Bunning’s ruling appears to be “a blatant case of judicial overreaction,” said R. Albert Mohler Jr., president of Southern Baptist Theological Seminary in Louisville, Ky. It also is “a clear indication of the marginalization of traditional Christian morality and a direct endangerment to religious liberty,” he said in a written statement.
“These are issues of wide- and long-standing debate, and the Christian worldview does not offer a simple formula in terms of understanding what a Christian’s responsibility may be in so many of these challenges we now face, especially as an office-holder, in the aftermath of the Supreme Court decision,” Mohler said. “But it is clear that this is a test, not just for Judge Bunning, not just Kim Davis, but for the entire nation as we are deciding what we will require at the price of conscience from fellow Americans.”

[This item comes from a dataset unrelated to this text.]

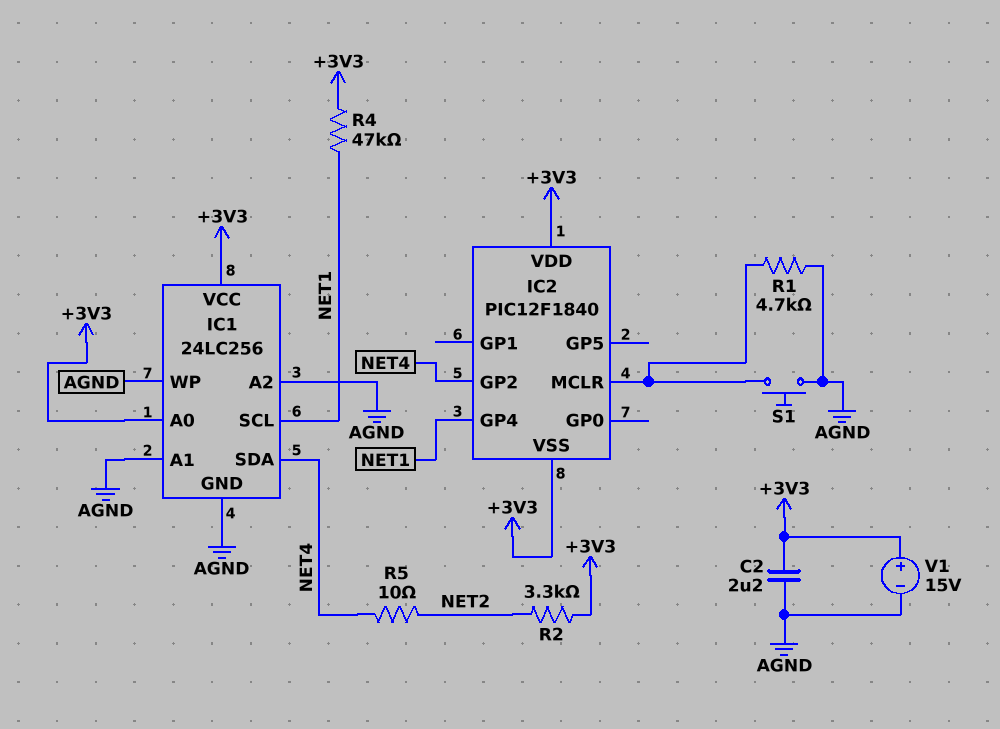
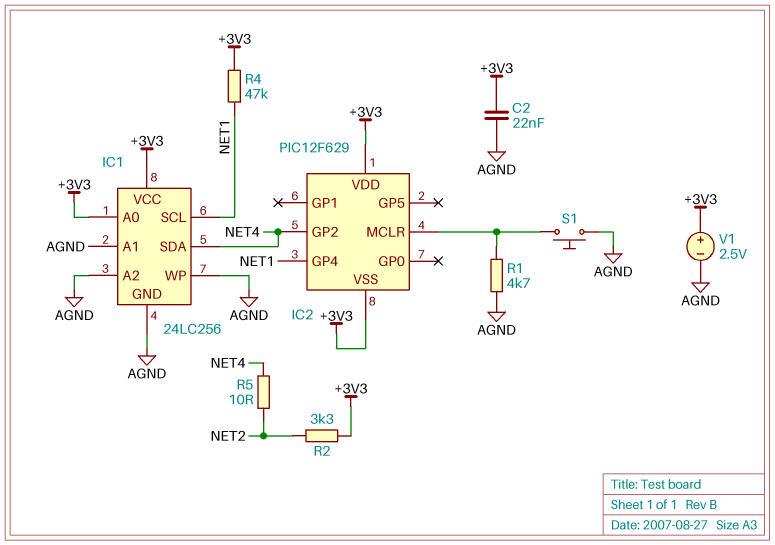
C2: 2.2uF (+3V3, AGND) -> 22nF (+3V3, AGND)
IC2: PIC12F1840 -> PIC12F629
V1: 15V (plus +3V3, minus AGND) -> 2.5V (plus +3V3, minus AGND)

Frank S. Page, president of the Southern Baptist Convention Executive Committee, said, “For a judge to issue an arrest and jail decision in this instance” seems to reflect “an activist agenda where Christians are to be ‘taught a lesson.'” He noted it is increasingly apparent that “religious liberty is no longer a right in this country” when it conflicts with the homosexual agenda.
“It is a sad day which I believe we will see replicated in numerous ways in the days to come,” Page said.

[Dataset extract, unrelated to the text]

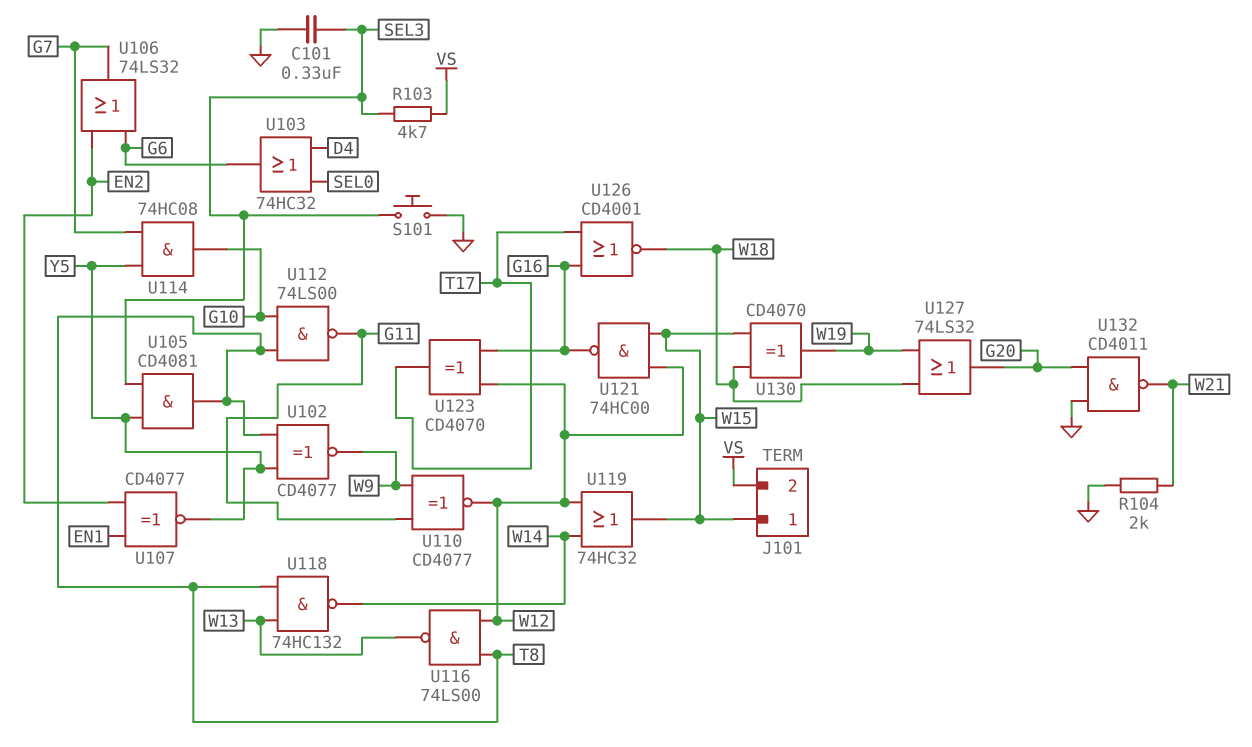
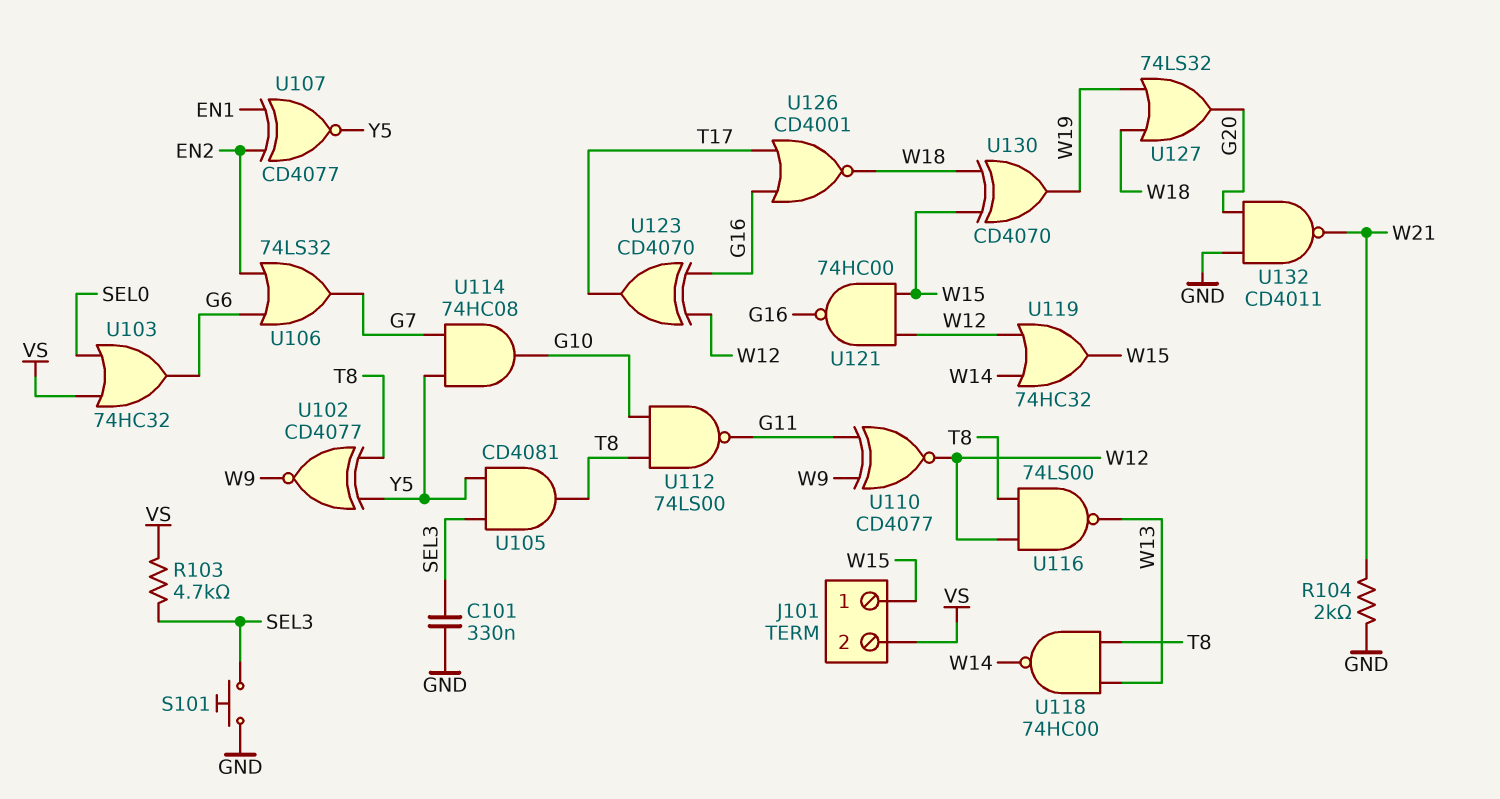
U103: OR 74HC32 (in D4, in SEL0, out G6) -> OR 74HC32 (in SEL0, in VS, out G6)
U118: NAND 74HC132 (in T8, in W13, out W14) -> NAND 74HC00 (in T8, in W13, out W14)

After the Supreme Court refused Aug. 31 to grant a stay to Davis pending her appeal to the Sixth Circuit Court, her office still refused to grant licenses to gay couples the next day. Lawyers for the gay couples subsequently filed a contempt of court motion against Davis.
Republican presidential candidate Mike Huckabee announced his support for Davis after speaking with her by phone Wednesday (Sept. 2).
“When people of conviction fight for what’s right they often pay a price, but if they don’t and we surrender, we will pay a far greater price for bowing to the false God [sic] of judicial supremacy,” Huckabee said in a written statement. “Government is not God.”
Sen. Marco Rubio, another GOP candidate for the White House, urged a balance between a government office’s responsibility to carry out the law and the liberty of workers in the office to exercise the freedom of religion and conscience.
“Our nation was founded on the human right of religious freedom,” Rubio told The New York Times Sept. 2, “and our elected leaders have a duty to protect that right by ensuring that no one is forced by the government to violate their conscience and deeply held religious beliefs about traditional marriage.”
Davis — who has been described in news reports as an Apostolic Christian — has been married four times, according to court records obtained by U.S. News and World Report. The most recent of her three divorces came in 2008, the magazine reported Sept. 1.
She became a Christian more than four years ago after attending church in response to the dying wish of her mother-in-law, Davis said in a Sept. 1 written statement.
“There I heard a message of grace and forgiveness and surrendered my life to Jesus Christ,” she said. “I am not perfect. No one is. But I am forgiven and I love my Lord and must be obedient to Him and to the Word of God.”